IEEE Access ; 9: 19097-19110, 2021.
Article in English | MEDLINE | ID: covidwho-1080970

ABSTRACT

In the last years, the need to de-identify privacy-sensitive information within Electronic Health Records (EHRs) has become increasingly felt and extremely relevant to encourage the sharing and publication of their content in accordance with the restrictions imposed by both national and supranational privacy authorities. In the field of Natural Language Processing (NLP), several deep learning techniques for Named Entity Recognition (NER) have been applied to face this issue, significantly improving the effectiveness in identifying sensitive information in EHRs written in English.
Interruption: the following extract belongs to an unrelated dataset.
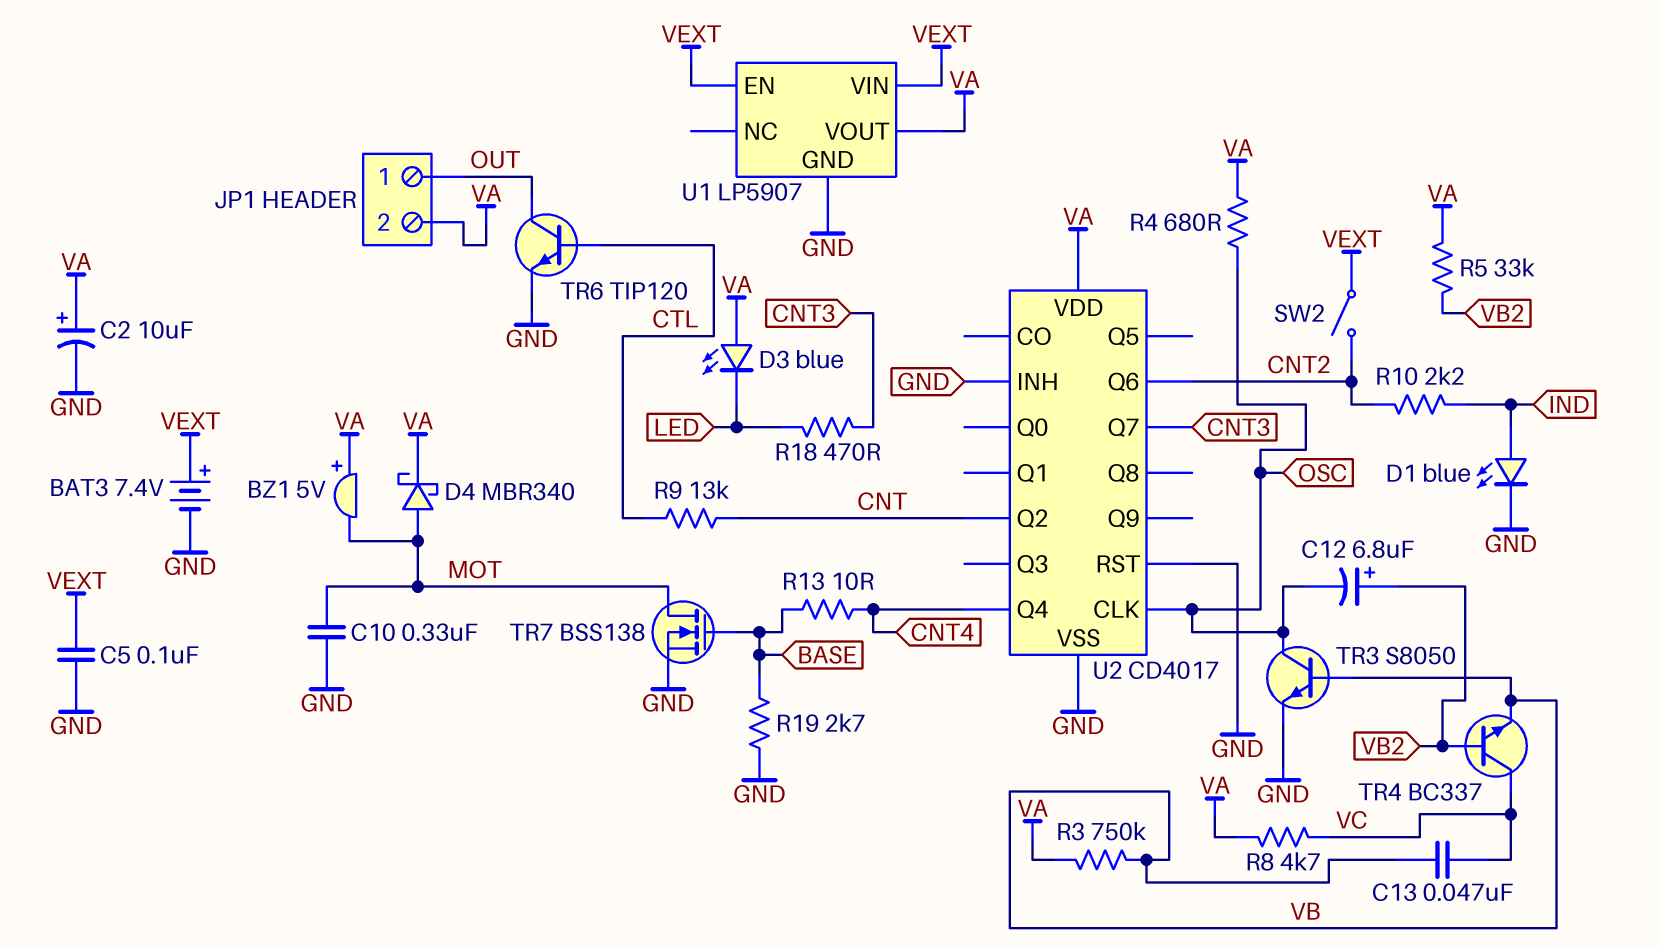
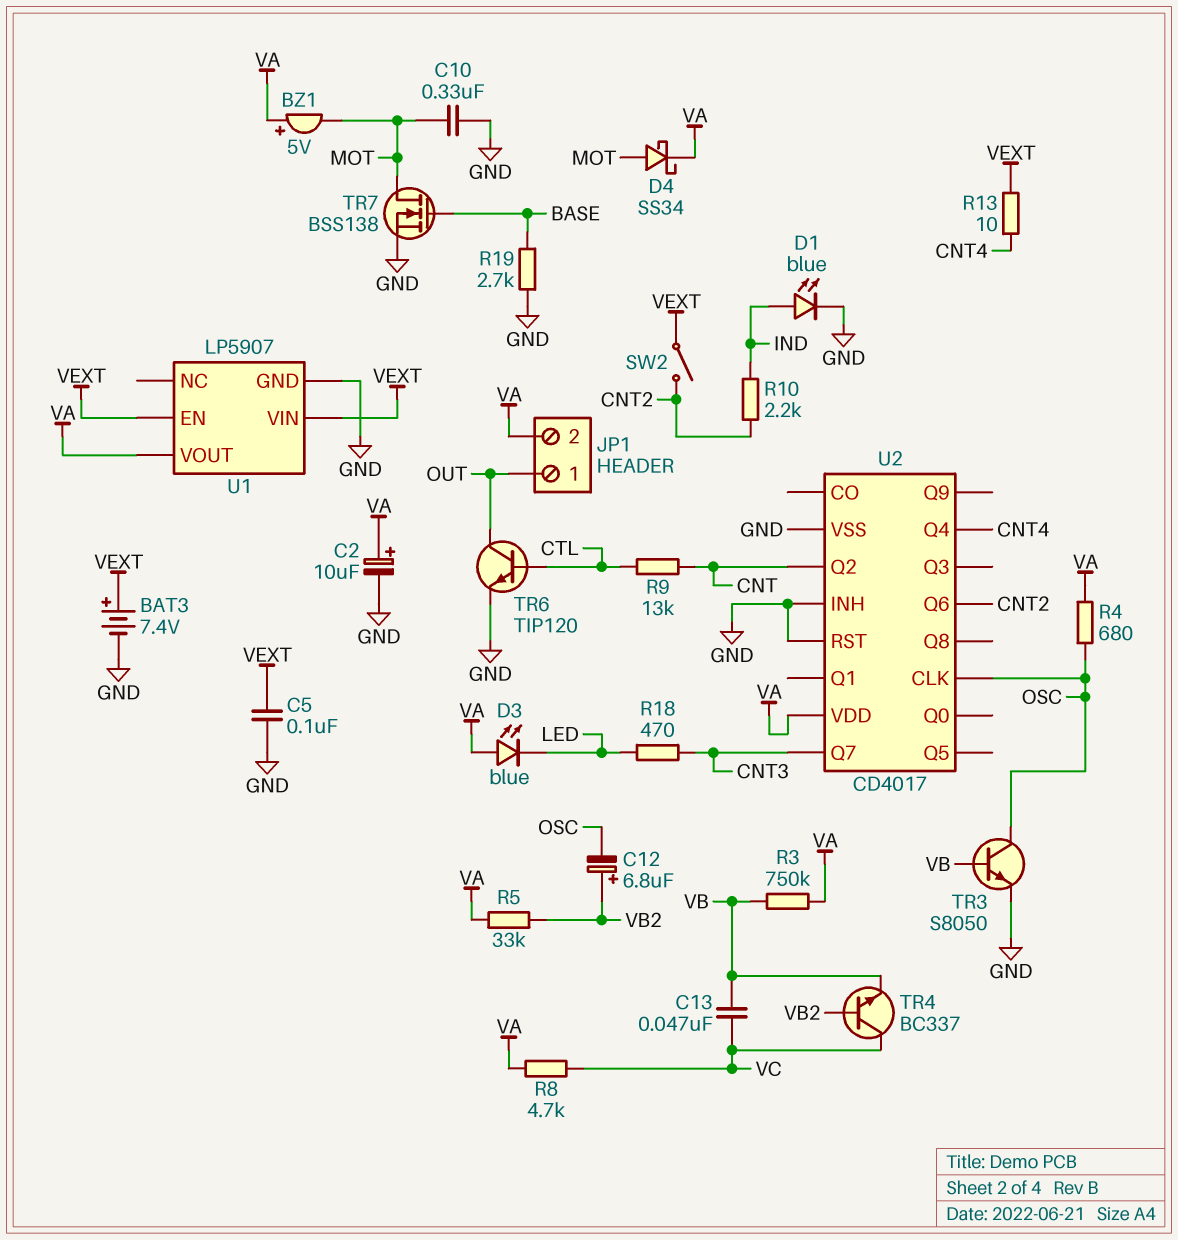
D4: schottky MBR340 (A MOT, K VA) -> schottky SS34 (A MOT, K VA)
R13: 10 (BASE, CNT4) -> 10 (CNT4, VEXT)

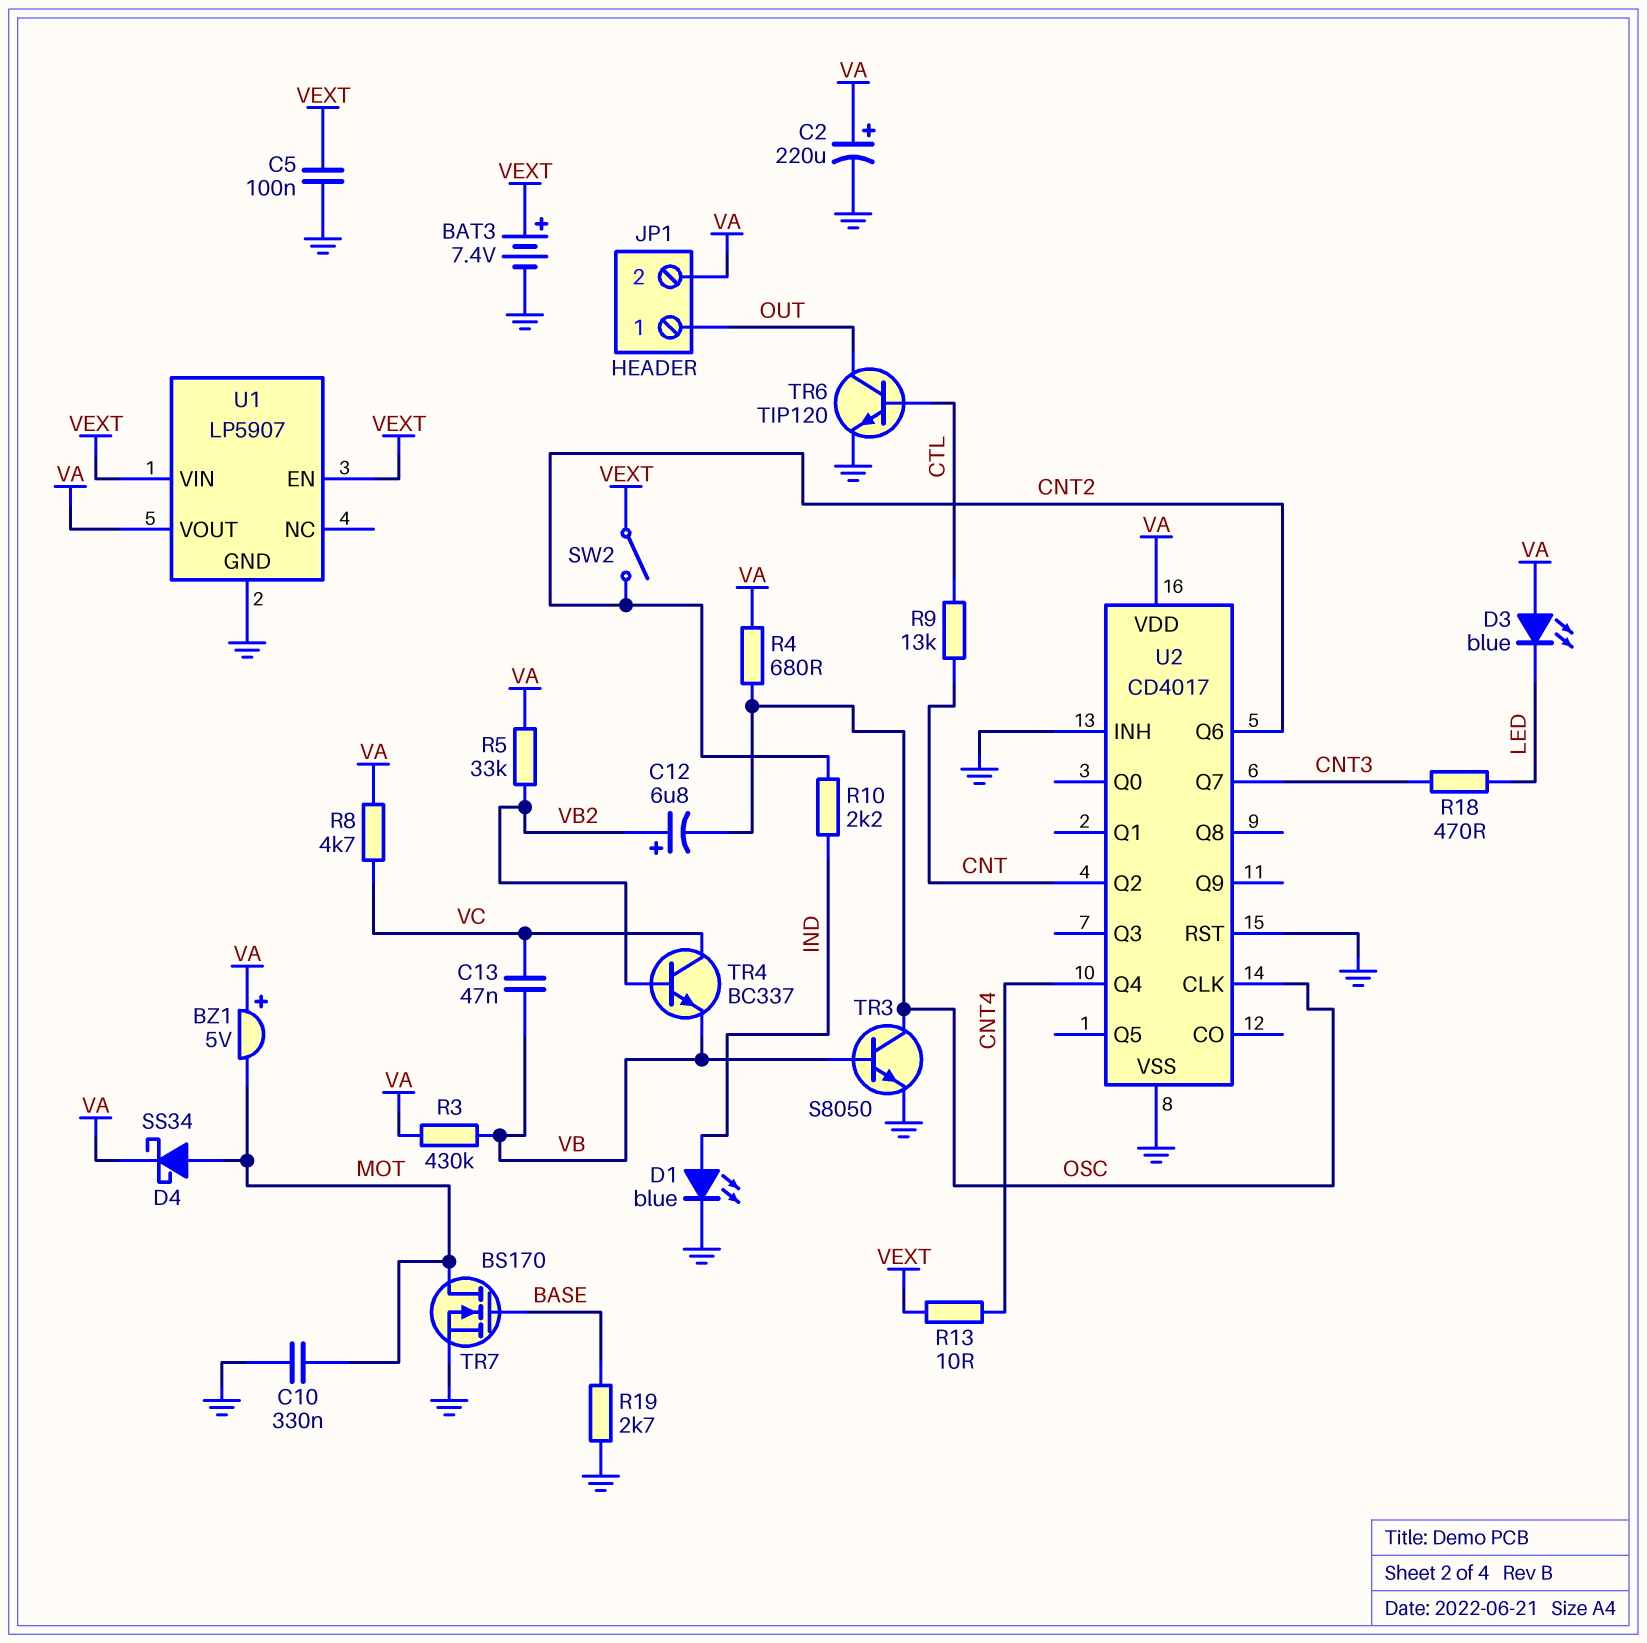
C2: 10uF (plus VA, minus GND) -> 220uF (plus VA, minus GND)
R3: 750k (VA, VB) -> 430k (VA, VB)
TR7: NMOS BSS138 (G BASE, D MOT, S GND) -> NMOS BS170 (G BASE, D MOT, S GND)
However, the lack of data sets in other languages has strongly limited their applicability and performance evaluation. To this aim, a new de-identification data set in Italian has been developed in this work, starting from the 115 COVID-19 EHRs provided by the Italian Society of Radiology (SIRM): 65 were used for training and development, the remaining 50 were used for testing. The data set was labelled following the guidelines of the i2b2 2014 de-identification track. As additional contribution, combined with the best performing Bi-LSTM + CRF sequence labeling architecture, a stacked word representation form, not yet experimented for the Italian clinical de-identification scenario, has been tested, based both on a contextualized linguistic model to manage word polysemy and its morpho-syntactic variations and on sub-word embeddings to better capture latent syntactic and semantic similarities. Finally, other cutting-edge approaches were compared with the proposed model, which achieved the best performance highlighting the goodness of the promoted approach.

3.
Appl Soft Comput ; 97: 106779, 2020 Dec.
Article in English | MEDLINE | ID: covidwho-843352

ABSTRACT

The COrona VIrus Disease 19 (COVID-19) pandemic required the work of all global experts to tackle it. Despite the abundance of new studies, privacy laws prevent their dissemination for medical investigations: through clinical de-identification, the Protected Health Information (PHI) contained therein can be anonymized so that medical records can be shared and published. The automation of clinical de-identification through deep learning techniques has proven to be less effective for languages other than English due to the scarcity of data sets. Hence a new Italian de-identification data set has been created from the COVID-19 clinical records made available by the Italian Society of Radiology (SIRM). Therefore, two multi-lingual deep learning systems have been developed for this low-resource language scenario: the objective is to investigate their ability to transfer knowledge between different languages while maintaining the necessary features to correctly perform the Named Entity Recognition task for de-identification. The systems were trained using four different strategies, using both the English Informatics for Integrating Biology & the Bedside (i2b2) 2014 and the new Italian SIRM COVID-19 data sets, then evaluated on the latter. These approaches have demonstrated the effectiveness of cross-lingual transfer learning to de-identify medical records written in a low resource language such as Italian, using one with high resources such as English.